Brian Carolo vividly remembers the day in 1994 when his grandmother (who he lovingly calls his Nonna) gave him the keys to her 1949 four-door Cadillac sedan. He couldn’t believe it and tried to hand the keys back, but she was insistent that he take it.
“We want you to have it because we know you’ll take care of it,” she told him. The only condition was that Carolo had to pick her up on Sundays and take her wherever she wanted to go. Carolo kept his word, regularly visiting her in the rest home where she resided during his lunch breaks and after work to drive her around.
“We would go to Stead or Carson City or Gardnerville to get lunch. Sometimes she’d sit in the back like in Driving Miss Daisy,” he says. Nonna passed away in 2000 at 93 years old but her memory lives on through her classic car and Hot August Nights.
Carolo’s great-grandparents moved to Reno after the 1906 San Francisco earthquake but went back and forth between Northern Nevada and Bay Area often, where Carolo believes his Nonna bought the Caddy.
“I remember us driving to San Francisco, being in the back of the car as a youngster,” Carolo says. “I never figured that I’d ever have that car,” he adds. Growing up in Sparks where his farther worked (Carolo is a Sparks High School alumni), he started a new family tradition by entering the 1949 Cadillac in Hot August Nights every year. About 25 years ago he found a spot next to a tree across from the old Silver Club where he parks Nonna’s car for Saturday’s Show ‘n’ Shine. Carolo gets up early to claim the spot year after year and people from all over the world who attend HAN come to see them.
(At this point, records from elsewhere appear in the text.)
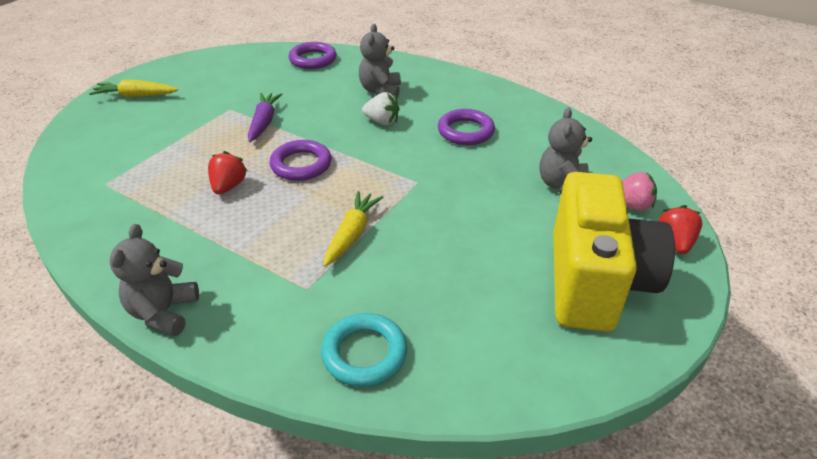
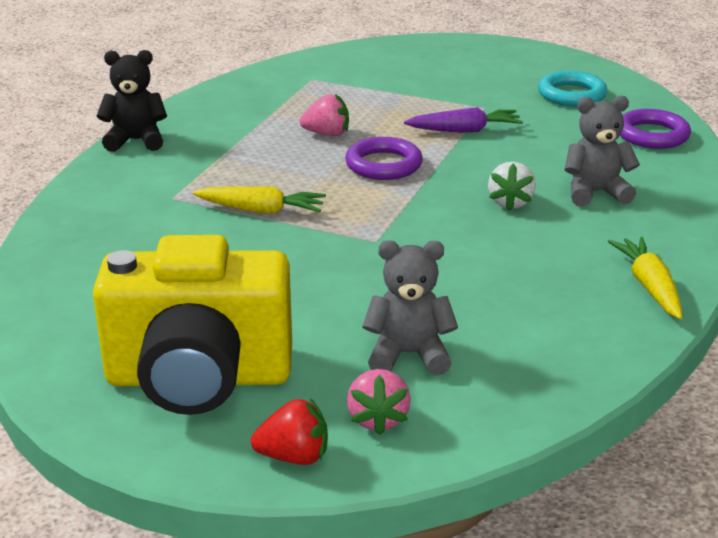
camera: 80 degrees right, 10 degrees down
(136, 96) = (481, 56): yellow carrot -> yellow carrot (649, 286)
(164, 312) = (136, 140): grey teddy bear -> black teddy bear
(228, 186) = (327, 134): red strawberry -> pink strawberry
(364, 353) = (84, 237): turquoise ring -> turquoise ring (571, 95)
(465, 131) = (519, 267): purple ring -> none

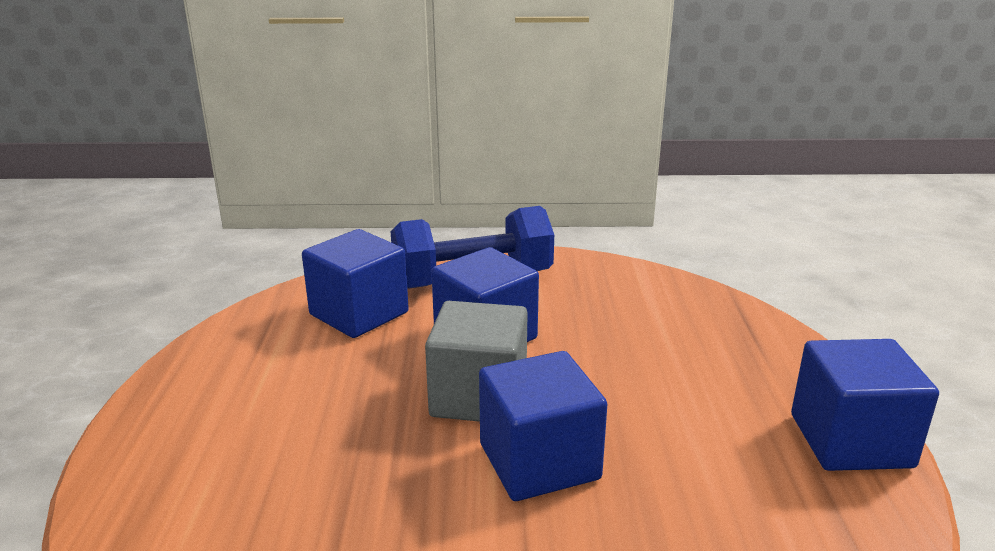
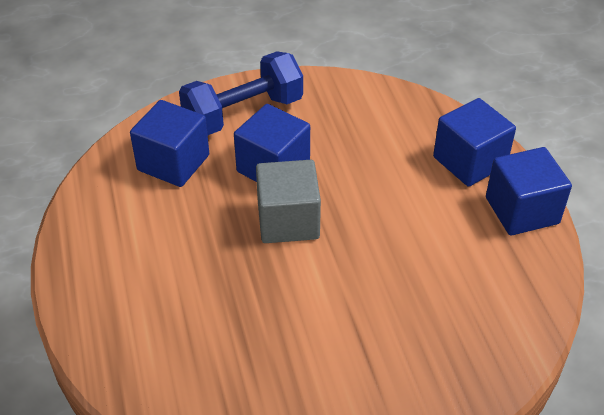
camera: 15 degrees left, 20 degrees up
(539, 461) = (343, 263): blue cube -> blue cube (469, 161)

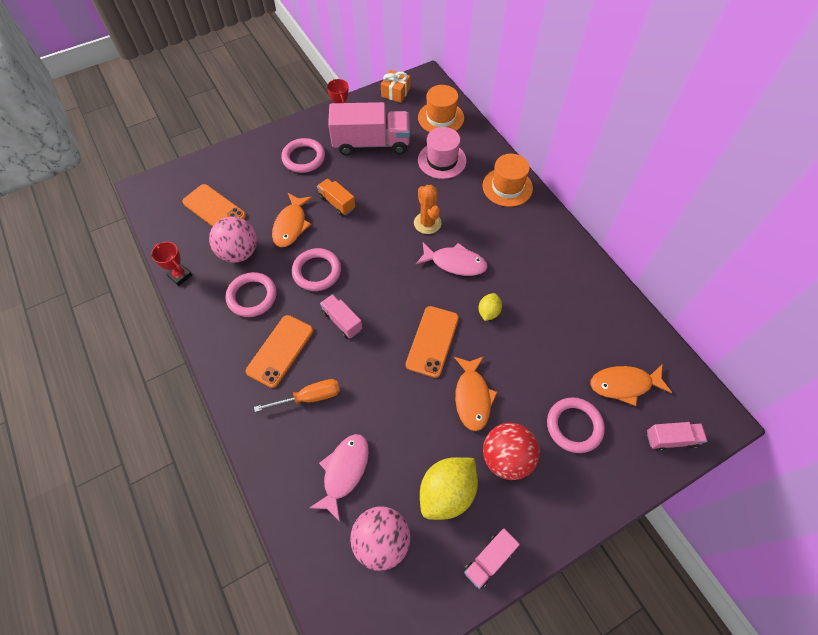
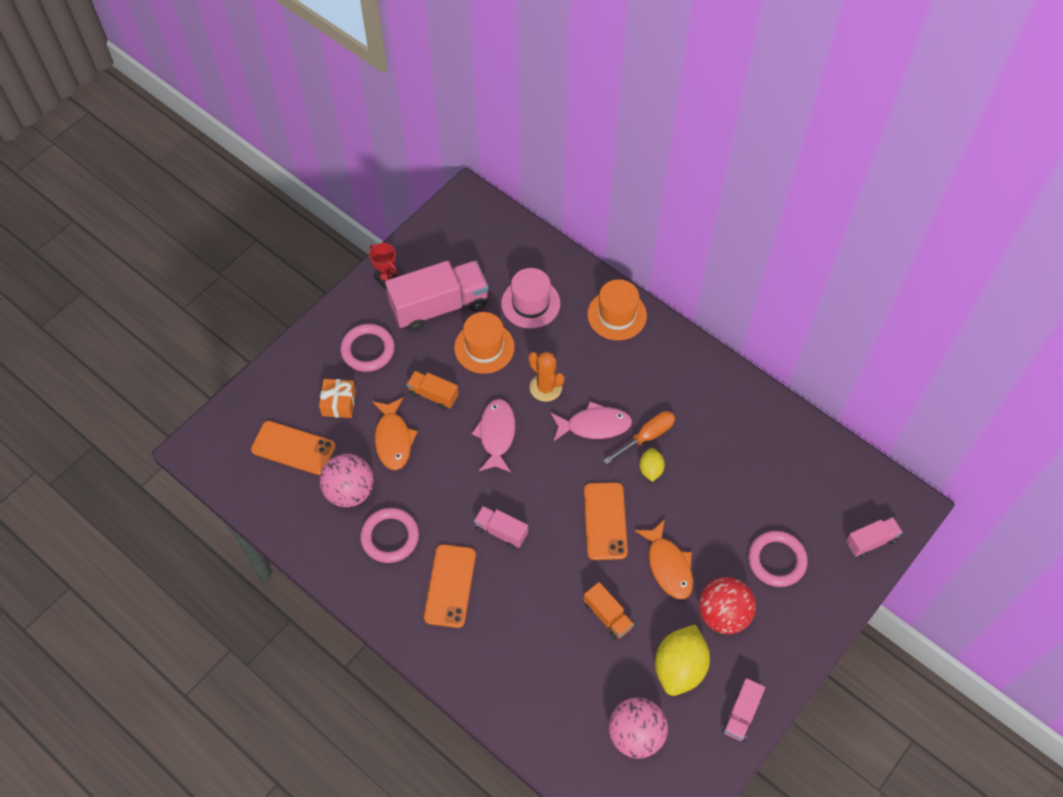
camera: 20 degrees left, 0 degrees up
(180, 276) = (296, 540): red trophy -> none
(309, 397) = (504, 623): orange screwdriver -> orange screwdriver (647, 436)
(317, 271) = (448, 485): pink ring -> none
(344, 472) = (572, 684): pink fish -> pink fish (496, 434)
(395, 92) = (439, 228): orange gift -> orange gift (339, 403)
(401, 422) = (607, 616): none -> orange truck
(441, 118) = (507, 247): orange hat -> orange hat (484, 347)
(624, 384) = (811, 501): orange fish -> none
Regarding this year’s HAN week-long festival, Carolo says, “This week was just awesome. We did the show ‘n’ shine and then deemed the parade day as Nonna Day. We buy candy and throw it out the windows, invite our friends and family and the people who worked on the car.”
A few years ago, the Carolos also took a 100-year-old Northern Nevada resident named Mary, who was friends with Nonna and remembers Brian when he was a baby, out in the parade. It was the first time she’d ever been in a parade and she absolutely loved it. Carolo says that was one of the highlights of HAN.
Carolo is sure to have his Nonna’s ready to go every year, lovingly washing, waxing, and detailing the event along with his wife Maddie. “She’s right there with me the whole time,” he says, along with their little Italian Bolognese dog named Domali (“it means ‘tomorrow’ in Italian because we’re always looking forward to the next day,” Brian optimistically says) who goes everywhere in the car with them. Brian adds that when he first acquired the car, he repainted it and did a lot of engine work on it, and always gets it detailed.
“If Nonna is going to give us something so precious in our family, then I’m going to take care of it,” he mentions. With their multi-generational roots in Sparks and the 1949 Caddy being a local car for many decades, Brian works closely with a repairman over at Streamline Auto Body & Paint. “Cliff at Streamline is a part of this car, he painted it. We have so much fun (during Hot August Nights) and spend most of the rest of the year cruising in Sparks,” Brian says.
“Hot August Nights is all about the nostalgia, the old cars, the people, and us telling the story of our grandmother. It’s our way of hanging out with her.
“It’s still my grandmother’s car, I’m just the lucky driver,” Brian says.